According to the Cyprus Mail, Turkish President Abdullah Gul and Turkish Cypriot leader Mehmet Ali Talat agreed yesterday that negotiations on the Cyprus problem cannot be completed by the end of the year.
Speaking at a joint news conference at the end of his visit to Ankara, Talat referred to the need to set timeframes, as well as involve the UN in his direct talks with President Demetris Christofias. He also spoke of “alternative solutions” if a deal could not be found.
“This procedure can’t last forever. There needs to be a timeframe and we need to know when the procedure will end,” said Gul. He said his assessment was that “the negotiating procedure can’t be completed by the end of the current year”.
“In order for such an agreement to succeed, two component states should be created and the Greek Cypriot side must understand that Turkish Cypriots are equal partners. They are aware of this but they need to digest it,” said Gul.
Talat said Ankara’s support was of great significance to the Turkish Cypriot community. “We have no other support. We are working for a solution to the Cyprus problem. We asked for an expansion of the procedure with the participation of the EU and UN, but the Greek side keeps objecting, using its privileges.”
Talat also deemed it impossible to reach a solution by the end of the year. “It seems a solution in 2009 is not possible. It is our strong desire that negotiations are complete before the 2010 [Turkish Cypriot] presidential elections.”
“We desire a timeframe and an intervention by the UN. The negotiations can’t go on forever. If the whole procedure collapses, we have other alternative solutions, but we will not be discussing them at this phase.”
The Cyprus Mail’s satirical column Coffeeshop deals with the lynching last week of Toumzos Tsielepis, the president’s negotiations adviser, who appeared on a lunchtime Antenna TV panel discussion on the Cyprus problem together with four insufferably arrogant lawyers, competing over who would inflict the greatest humiliation on him until he finally walked out. It deserves to be released on DVD as a classic of the genre and could be a very useful tool for parents who do not want their kids to grow up to become lawyers. When the lawyers realised they were getting nowhere by shouting at the unpatriotic Tselepis, they raised the issue of his ‘poor qualifications’ which they claim is the reason comrade presidente is making big concessions to the Turks at the talks. As the grumpy old lawyer Loucis Loucaides, a former judge at the ECHR who finds difficulty stringing together a coherent sentence, asked: “Are you a lawyer?” Tselepis said “no” and Loucaides, with spittle coming out of his mouth, smugly responded, “And you will not become one”. It seems Tsielepis’ PhD in Public and International Law is not a satisfactory qualification for the lawyers on the panel. Why would he want to anyway? Why would anyone want to become a lawyer and end up a cantankerous, mean-spirited, patronising bully like Loucaides? It is not as if you need great intelligence or special qualities to join the profession – the Antenna studio panel made this obvious. The claim that you have to be a practising lawyer to be able to participate in the Cyprob talks was another stupidity expounded by one of our learned friends. Treating the Cyprob as a legal matter for lawyers to resolve is why there will never be a settlement. As one Cyprus-based diplomat astutely remarked many years ago, “How can you solve the Cyprus problem when there are 40,000 troops in the north and 30,000 lawyers in the south?”

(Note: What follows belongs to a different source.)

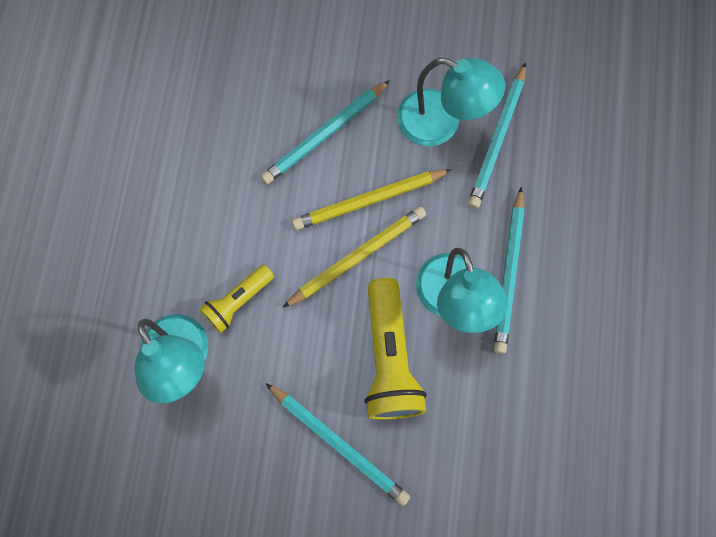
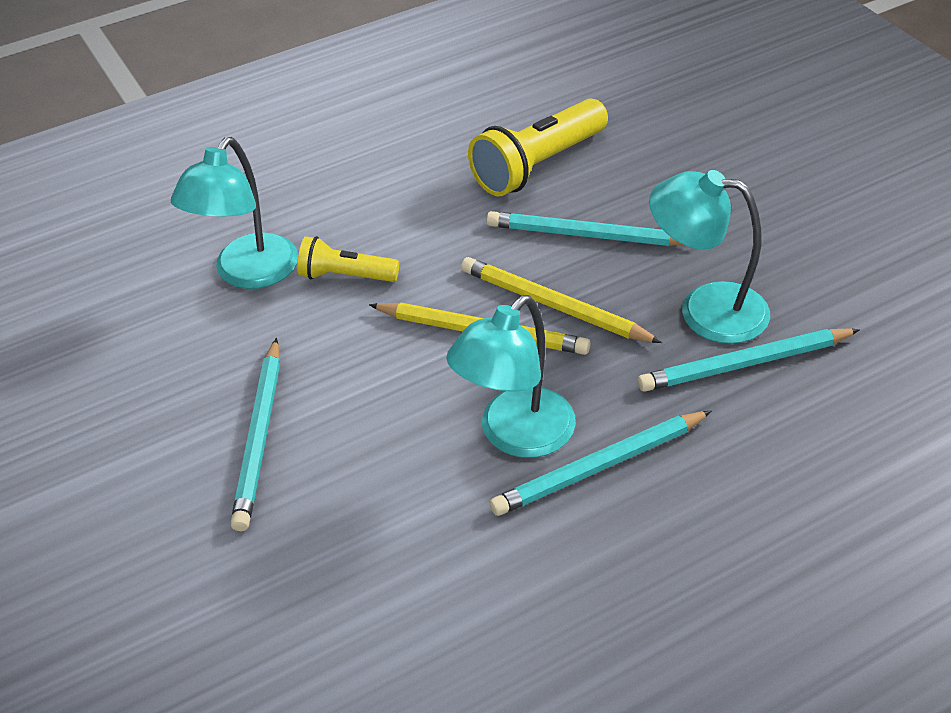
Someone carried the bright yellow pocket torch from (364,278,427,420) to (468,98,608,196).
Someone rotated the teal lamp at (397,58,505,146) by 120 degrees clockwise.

Star of the show was the smooth-talking, self-regarding legal eagle Christos Clerides, who made his name as an anti-A plan campaigner and subsequently reaped big financial benefits by filing recourses to the ECHR for naive refugees, who thought this would be a better way of getting their properties back than voting for the plan. Clerides behaved like an ultra-competitive and insecure school-kid who will resort to the basest of methods to belittle his classmates in order to satisfy his feelings of superiority. “You have proved that you are not a lawyer because you constantly interrupt the other person... if you were a proper legal expert, you would know the first rule is that everyone must complete their argument, you take your notes and then respond.”